1)    No que se refere a leituras, era esperado que toda a bibliografia básica do curso fosse lida, tanto para as atividades em sala, quanto para a reflexão sobre a partida, quanto ainda para a elaboração do relato escrito final. Ela não era necessária para jogar a partida, mas para refletir sobre o que ocorreu no jogo, e sua apresentação e discussão seguiu, portanto, a ordem das aulas.

2)    Especificamente para o jogo, a leitura das regras, assim como das orientações do professor para a partida, foi evidentemente obrigatória. A simplicidade das regras do jogo é enganosa, porque a total ausência de sorte no jogo e a imensa variedade de situações que podem acontecer numa partida com 7 jogadores, somadas ao elemento de negociação, tornam o Diplomacy um jogo extremamente difícil de dominar; por isso alguma pesquisa sobre estratégias de jogo e sobre aberturas mais eficientes para cada um dos países representados no jogo, era muito recomendada, visando evitar erros básicos que, quando não levassem a uma eliminação precoce do jogo, poderiam acabar com a competitividade do jogador, limitando demais suas possibilidades de ação e prejudicando seu aprendizado (e o dos demais) com o jogo, além de prejudicar o elemento de diversão que se queria que o jogo traga para os alunos e alunas.

 

INTRODUÇÃO DA DINÂMICA: 

1ª Etapa – em sala - preparação do jogo (2 aulas/4 horas): Uma partida de Diplomacy é demorada, por isso é recomendado que a preparação do jogo comece já nas primeiras aulas, com a explicação das regras e da ferramenta (Backstabbr), e com a formação dos grupos de jogo (7 jogadores por grupo), iniciando-se as partidas de teste o mais cedo possível; quando aplicada a atividade, em 2019, os grupos só foram montados após um mês de aulas, o que acabou restringindo o calendário da atividade. Nessa etapa, os alunos e alunas receberam as regras do jogo, o mapa do tabuleiro, a ficha de registro de ordens e as regras de conduta de negociação (cf. Anexo 1).
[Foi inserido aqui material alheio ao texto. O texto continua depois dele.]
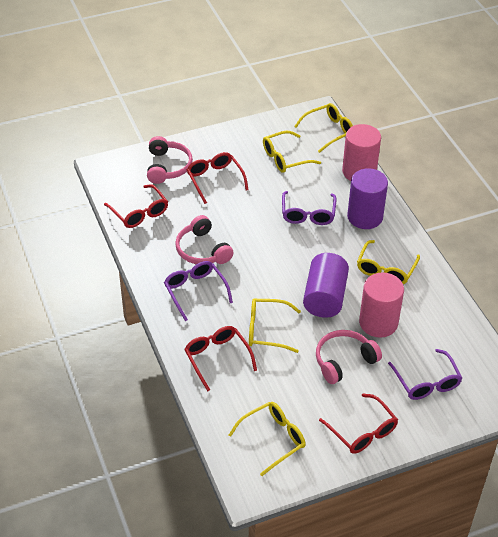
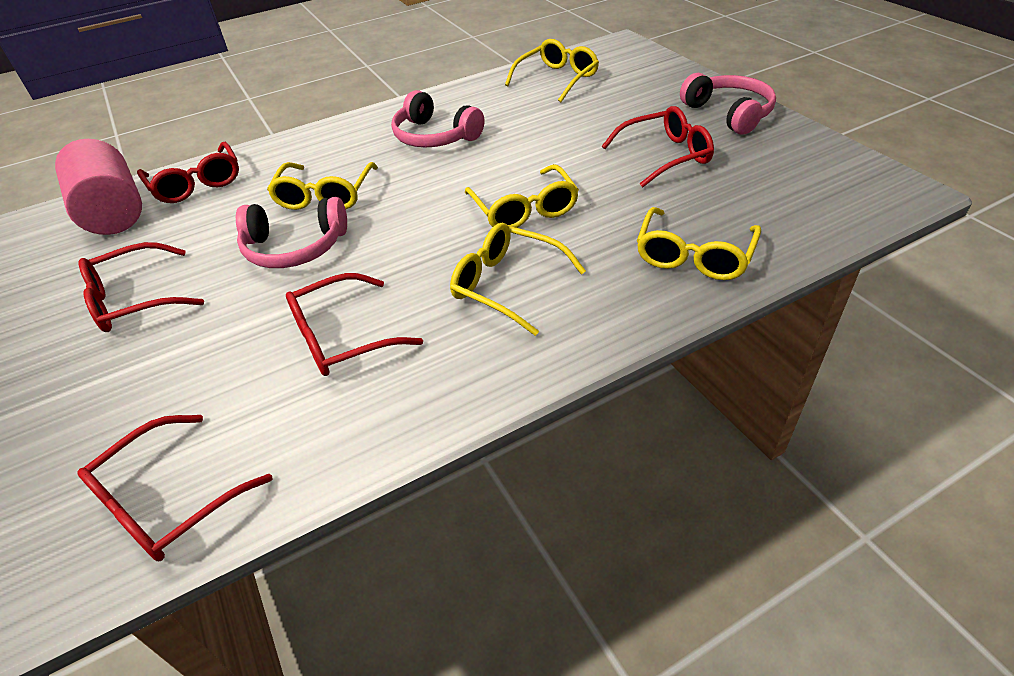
pink cylinder: 2 -> 1
purple cylinder: 2 -> 0
purple glasses: 3 -> 0
red glasses: 4 -> 5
A apresentação do jogo em sala de aula foi feita com a projeção do site Backstabbr via datashow. Com os grupos formados, o professor criou as mesas de jogo no Backstabbr e adicionou os e-mails dos alunos. O uso do site é gratuito, exigindo apenas a criação de uma conta.

 

DESENVOLVIMENTO DA DINÂMICA: 

2ª Etapa – extraclasse – partida de treino (de 5 a 10 horas – levou em média 10 dias, com um turno jogado por dia): cada grupo foi instruído a jogar ao menos 10 turnos de jogo para se acostumar com as regras e o funcionamento do Backstabbr e para entender as dinâmicas estratégicas do jogo. Recomendei à turma que utilizassem a função “sandbox” do site, que permite testar as ações planejadas e verificar seus resultados no jogo antes de enviar as ordens definitivas ao sistema.

3ª Etapa – extraclasse – jogo (de 10 a 20h – levou em média 20 dias com um turno por dia): cada grupo jogou uma partida de Diplomacy até o fim. Nesta etapa, busquei ficar atento à progressão das partidas no Backstabbr, visando identificar jogadores que não estavam participando do jogo, o que poderia prejudicar o aproveitamento da atividade para o grupo como um todo. Sugeri que cada jogador registrasse as razões pelas quais decidia, a cada turno, se confiaria ou não nas promessas dos oponentes, de modo a facilitar a elaboração do relatório.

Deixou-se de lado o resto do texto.